JERVIS, C. J. I am of opinion that this conviction is wrong. The recent statute for further improving the administration of criminal justice (St. 14 & 15 Vict. c. 100) alters and affects the forms. of pleadings only, and does not alter the character of the offense charged. The law as to that is the same as if the statute had not been passed. This is an indictment for forgery at common law. I will not stop to consider whether this is a document of a public nature or not, though I am disposed to think that it is not a public document; but, whether it is or not, in order to make out the offense there must have been, at the time of the instrument being forged, an intention to defraud some person. Here there was no such intent at that time, and there was no uttering at the time when it is said there was an intention to defraud.2

Conviction quashed.

1 Part of this case is omitted.

2 Wightman, J., and Bramwell, B., delivered concurring opinions, and Cresswell and Erle, JJ., concurred.

* Compare Reg. v. Toshack, 1 Den. C. C. 492 (1849).

CHAPTER XX.

LIBEL.

THE CASE DE LIBELLIS FAMOSIS.

(Star Chamber, 1605. 5 Rep. 125.)

In the case of L. P. in the Star Chamber this term against whom the Attorney General proceeded ore tenus on his own confession, for composing and publishing an infamous libel in verse, by which John, Archbishop of Canterbury (who was a prelate of singular piety, gravity and learning, now dead), by descriptions and circumlocutions, and not in express terms, and Richard, Bishop of Canterbury, who now is, were traduced and scandalized, in which these points were resolved.

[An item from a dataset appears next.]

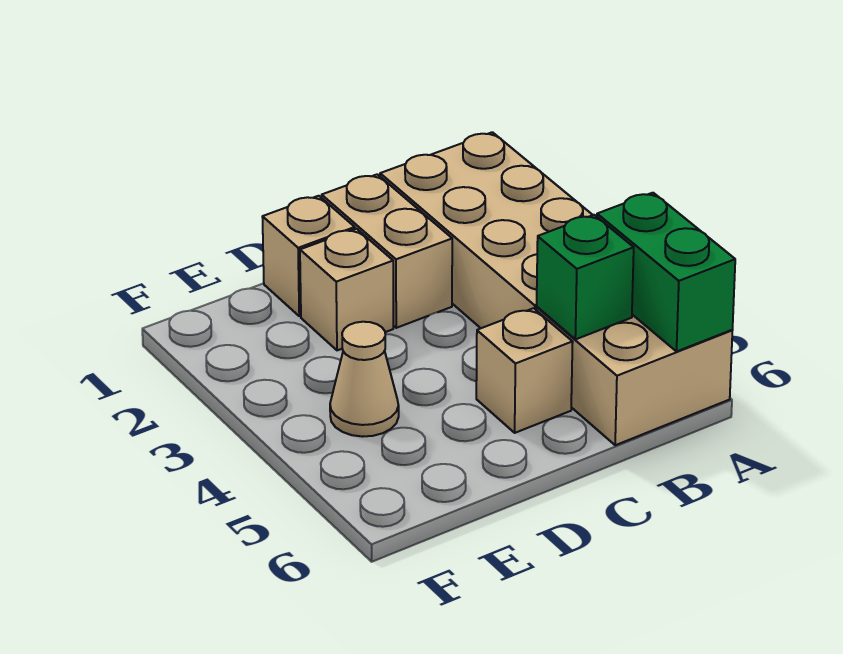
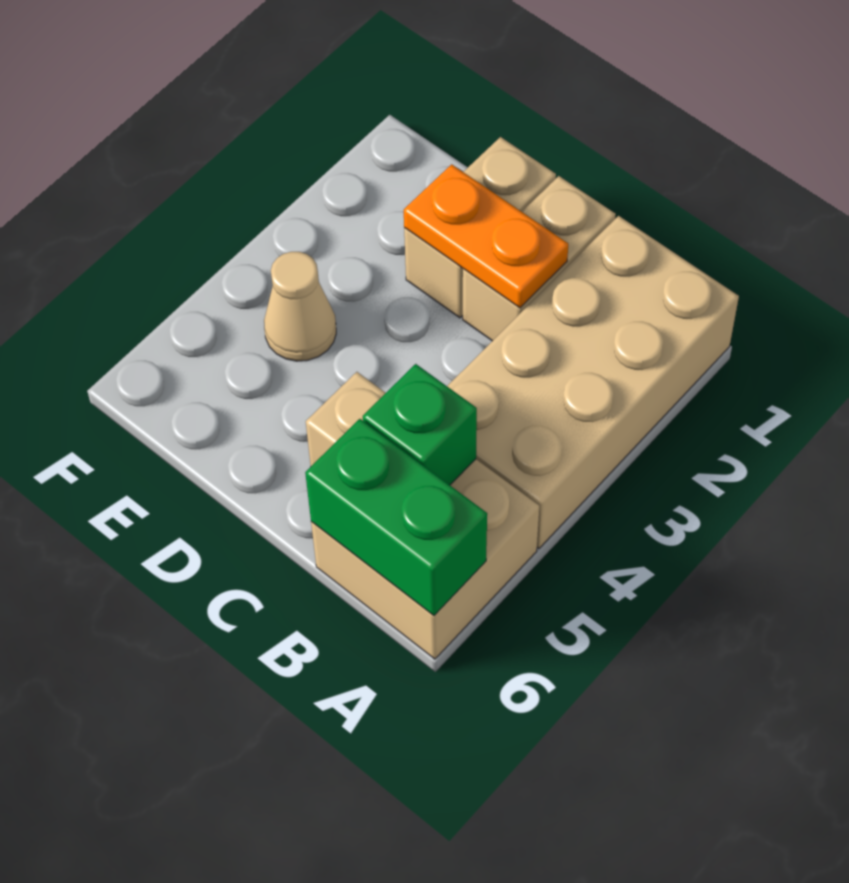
green brick A5:A6 level 2 -> green brick A6:B6 level 2
none -> orange plate C2:D2 level 2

1. Every libel (which is called famosus libellus, seu infamatoria scriptura) is made either against a private man, or against a magistrate or public person. If it be against a private man it deserves a severe punishment, for although the libel be made against one, yet it incites all those of the same family, kindred, or society to revenge, and so tends per consequens to quarrels and breaches of the peace, and may be the cause of shedding of blood, and of great inconvenience. If it be against a magistrate or other public person, it is a greater offense; for it concerns not only the breach of peace, but also the scandal of government.1

2. Although the private man or magistrate be dead at the time of the making of the libel, yet it is punishable; for in the one case it stirs up others of the same family, blood or society to revenge, and to break the peace, and in the other the libeler traduces and slanders the state and government, which dies not.

It it not material whether the libel be true, or whether, the party against whom it is made be of good or ill fame. Every infamous libel, aut est in scriptis, aut sine scriptis. A scandalous libel in scriptis is, when an epigram, rhime or other writing is composed or published to the scandal or contumely of another, by which his fame and dignity may be prejudiced. And such libel may be published: 1. Verbis aut cantilenis, as where it is maliciously repeat

1 Part of this case is omitted.

2 St. 6 & 7 Vict. c. 96, § 6, allows the truth of the alleged libel to be given in evidence as a complete defense, if it appear that the publication was made with proper motives and for justifiable ends. Similar statutes exist in our states. See Commonwealth v. Snelling, 15 Pick. (Mass.) 337 (1834); State v. White, 29 N. C. 180 (1847).